Tavis: Jeremy Scahill is an award-winning investigative reporter whose work exposed the private army known as Blackwater. His bestselling book on the subject is called "Blackwater: The Rise of the World's Most Powerful Mercenary Army." It's been updated for its paperback release, and I'm honored to have Jeremy here. Jeremy, good to see you.

Jeremy Scahill: It's my honor, Tavis.

Tavis: Oh, man, glad to have you here. Let me start with the obvious. For those who have heard this name a million times in various news reports and news accounts, what is Blackwater?

Scahill: Well, Blackwater is one of 630 corporations that are on the U.S. government payroll in Iraq. Tavis, we spend about $2.3 billion every week occupying Iraq. Forty cents of every dollar goes straight to a war company. And Blackwater is not like KBR. These aren't guys driving trucks and doing laundry for the U.S. military.
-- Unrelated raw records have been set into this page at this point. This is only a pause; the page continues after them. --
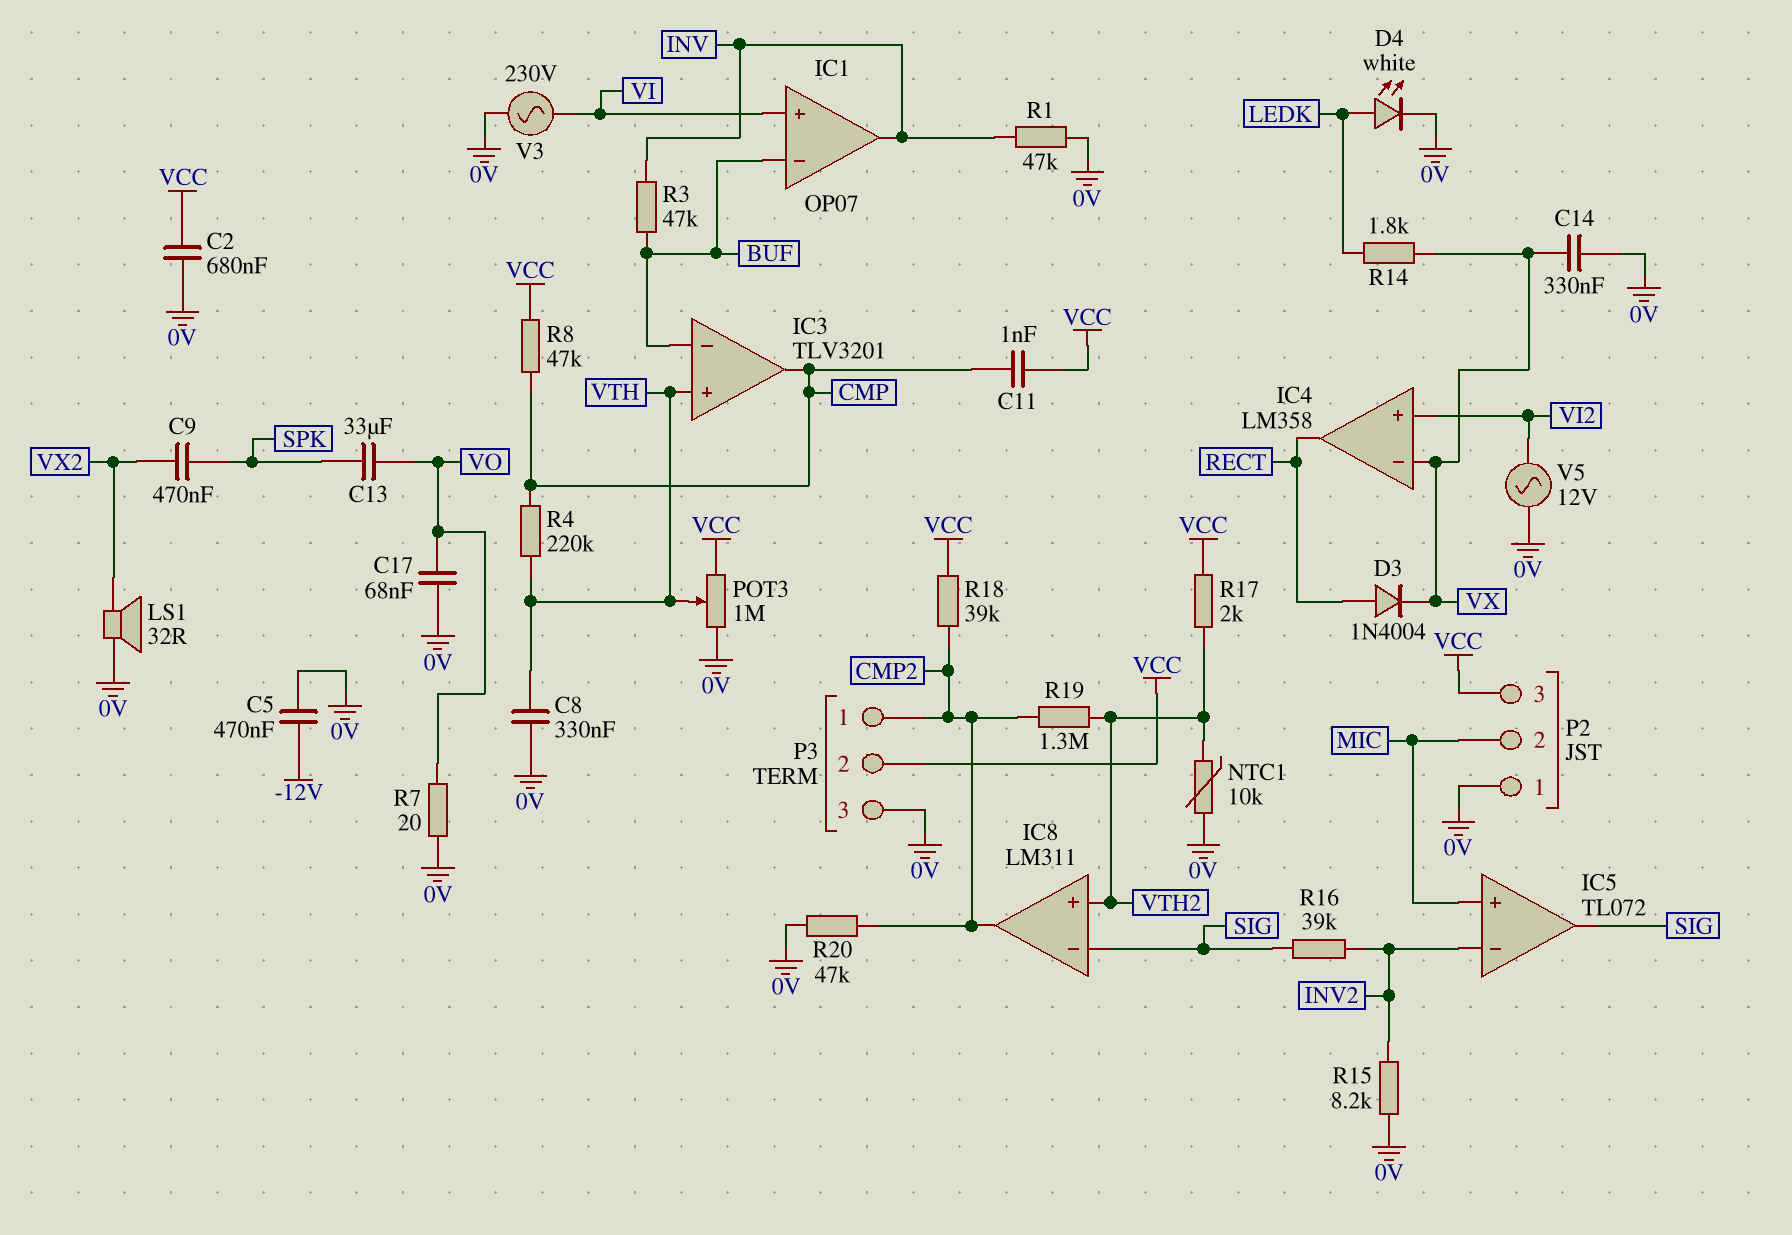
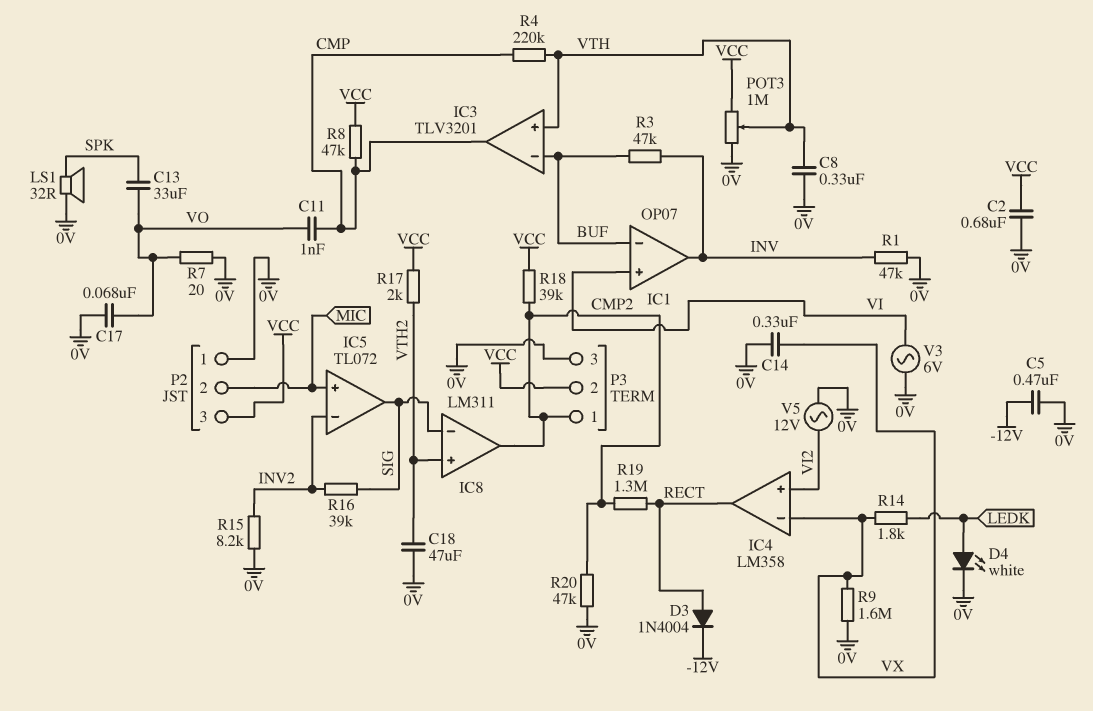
C9: 470nF (SPK, VX2) -> none
C11: 1nF (CMP, VCC) -> 1nF (CMP, VO)
C18: none -> 47uF (0V, VTH2)
D3: diode 1N4004 (A RECT, K VX) -> diode 1N4004 (A RECT, K -12V)
LS1: speaker 32R (0V, VX2) -> speaker 32R (0V, SPK)
NTC1: 10k (0V, VTH2) -> none
R9: none -> 1.6M (0V, VX)
R19: 1.3M (CMP2, VTH2) -> 1.3M (CMP2, RECT)
V3: AC 230V (0V, VI) -> AC 6V (0V, VI)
This is a private army that has been hired by the Bush administration to essentially be the Praetorian Guard, the advance guard for the occupation. So it's a company that didn't even exist a decade ago and it's risen to become one of the most powerful for-profit corporations working for the U.S. war machine.

Tavis: If we have a military, why do we need a private army called Blackwater?

Scahill: Right. Well, the fact of the matter is that this is an incredibly unpopular war. Bush doesn't want to implement a draft because it would make the war politically untenable. He can't find nation-states that are willing to give their soldiers to occupy Iraq, and so he uses companies like Blackwater to essentially rent an Army, and Blackwater is not limited only to hiring U.S. citizens.

They've hired people from across the world, including from countries with horrible human rights records. Blackwater has deployed men in Iraq that served in Pinochet's military in Chile. There are people from over 100 countries around the world working for these for-profit corporations in Iraq.

So really, it's the product of an administration bent on waging unpopular wars of occupation that the world is against.

Tavis: Take me inside Blackwater and tell me over the last 10 years, to your earlier point, how they became so big and so profitable.

Scahill: Well, one of the most disturbing parts of Blackwater's story is the fact that it is owned by one man named Erik Prince who comes from a very powerful, conservative family in the state of Michigan. His dad was one of the premiere bankrollers not only of the Republican revolution but of several of the key groups that make up the radical religious right.

So the owner of the company is close to Gary Bauer, who runs the Family Research Council, James Dobson, Focus on the Family, Prayer Warrior Network, Chuck Colson, who was Nixon's hatchet man during Watergate. Now he's an evangelical minister and an adviser to President Bush.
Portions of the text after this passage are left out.